The Toronto Star has the largest circulation in Canada. The paper has an enormous impact on federal and Ontario politics as well as shaping public opinion.

Bruce Campbell is executive director of the Canadian Centre for Policy Alternatives. His study, The Petro-Path Not Taken: Comparing Norway with Canada and Alberta’s Management of Petroleum Wealth, is available on the CCPA website: http://policyalternatives.ca

Momentum is building across Canada on the need to develop a sustainable national energy strategy. On this front, Canada and Alberta, its main petro-province, have much to learn from another major petroleum-producing and exporting country, Norway.

Canada and Norway are advanced industrialized countries with highly developed political, bureaucratic and economic institutions.

Norway and Alberta have similar population size, similar production profiles, and similar levels of dependence on petroleum exports and government petro-revenues.
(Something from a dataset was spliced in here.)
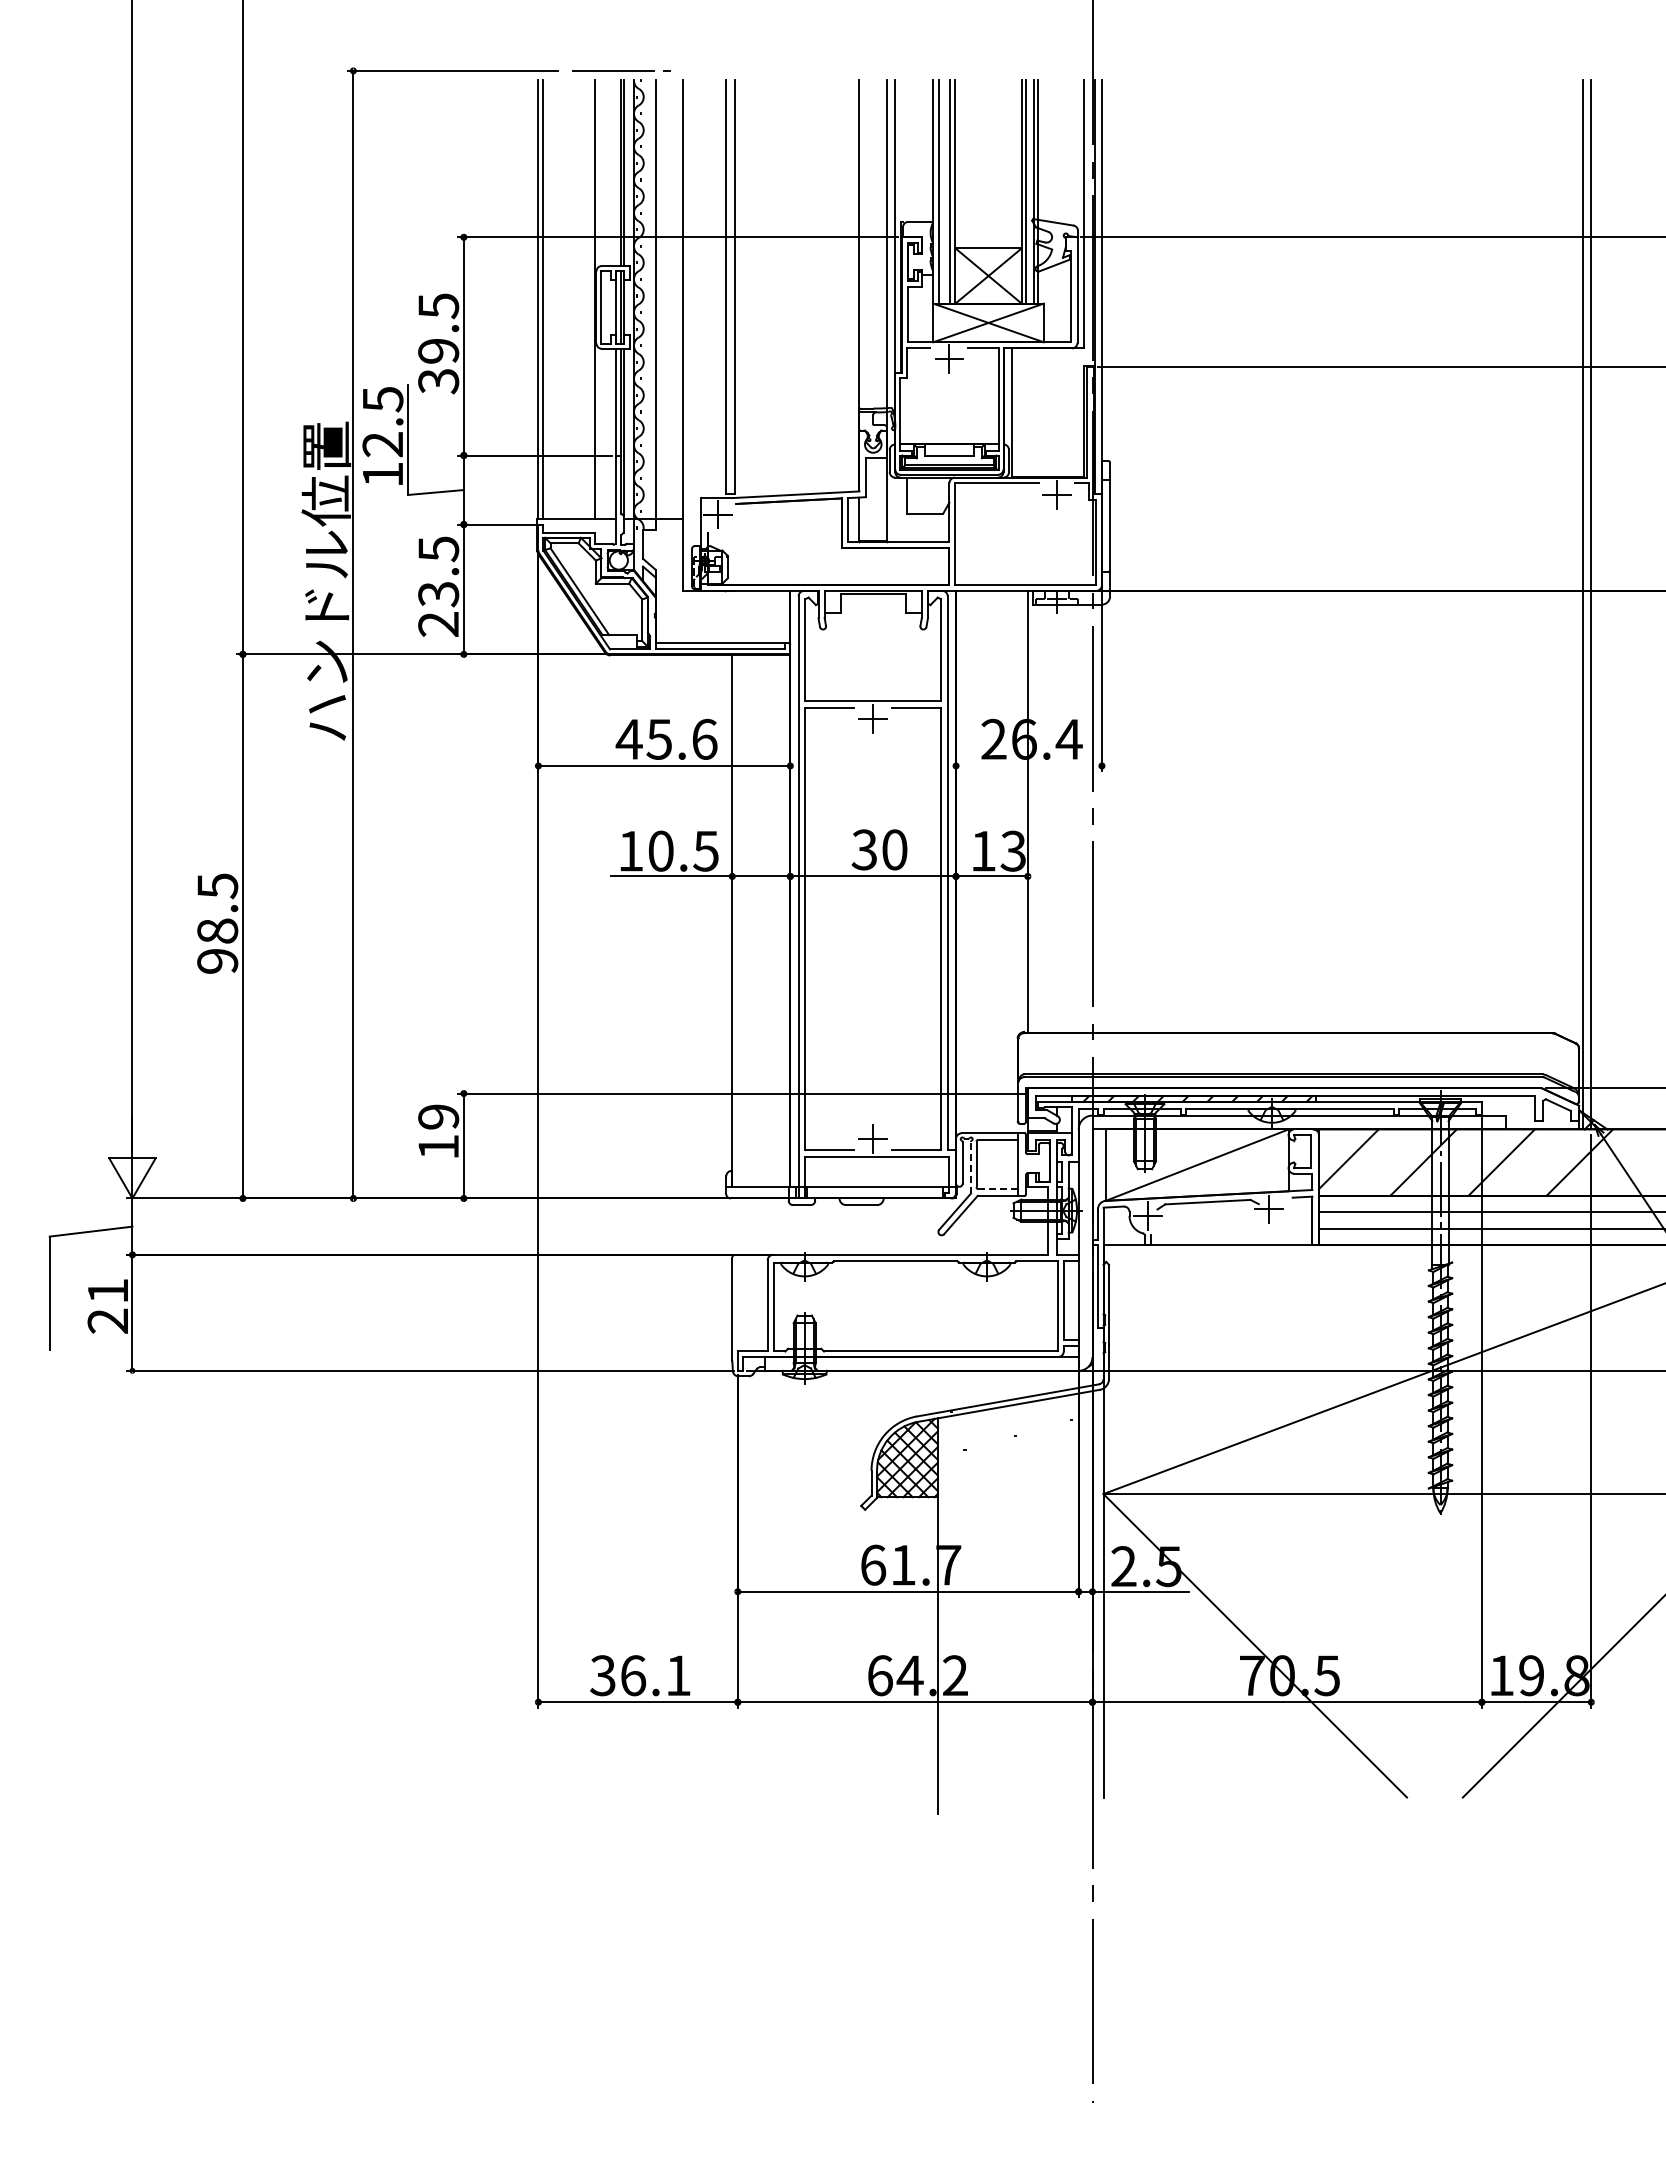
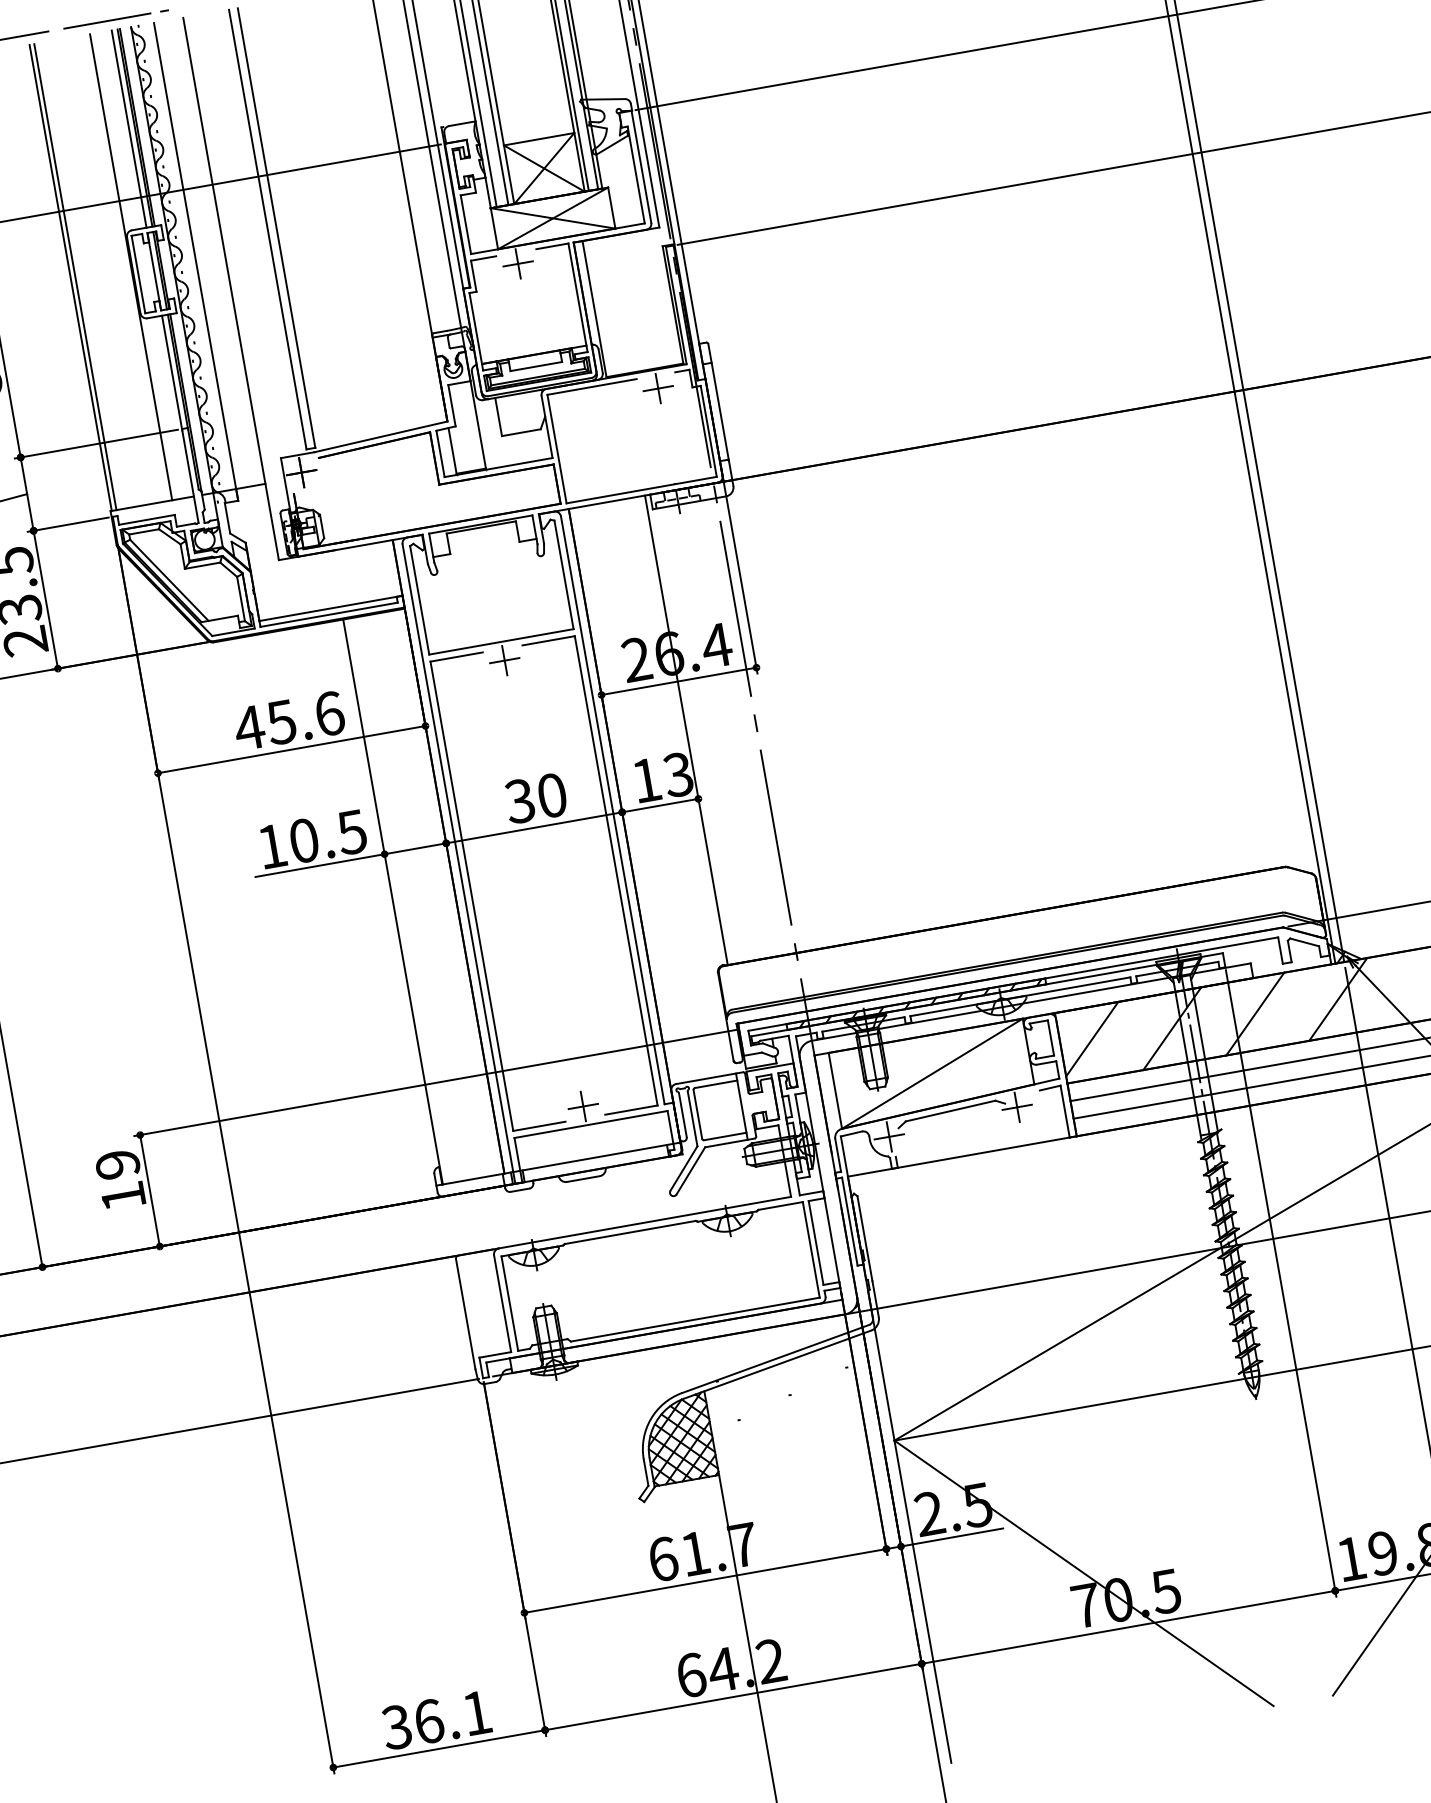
line: (615, 173) -> (128, 129), added
line: (1028, 765) -> (678, 680), added
line: (970, 1167) -> (692, 1118), dashed -> solid
line: (998, 1189) -> (725, 1136), dashed -> solid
During my recent trip to Norway, I found they have taken very different paths, and with very different outcomes.

In Norway, there was from the outset, a societal consensus that the government should play the dominant role in the petroleum industry, both as owner and regulator. The Norwegian government owns 80 per cent of petroleum production, and retains roughly 85 per cent of the net petroleum revenues mainly through a 78-per-cent company tax and through direct access mechanisms.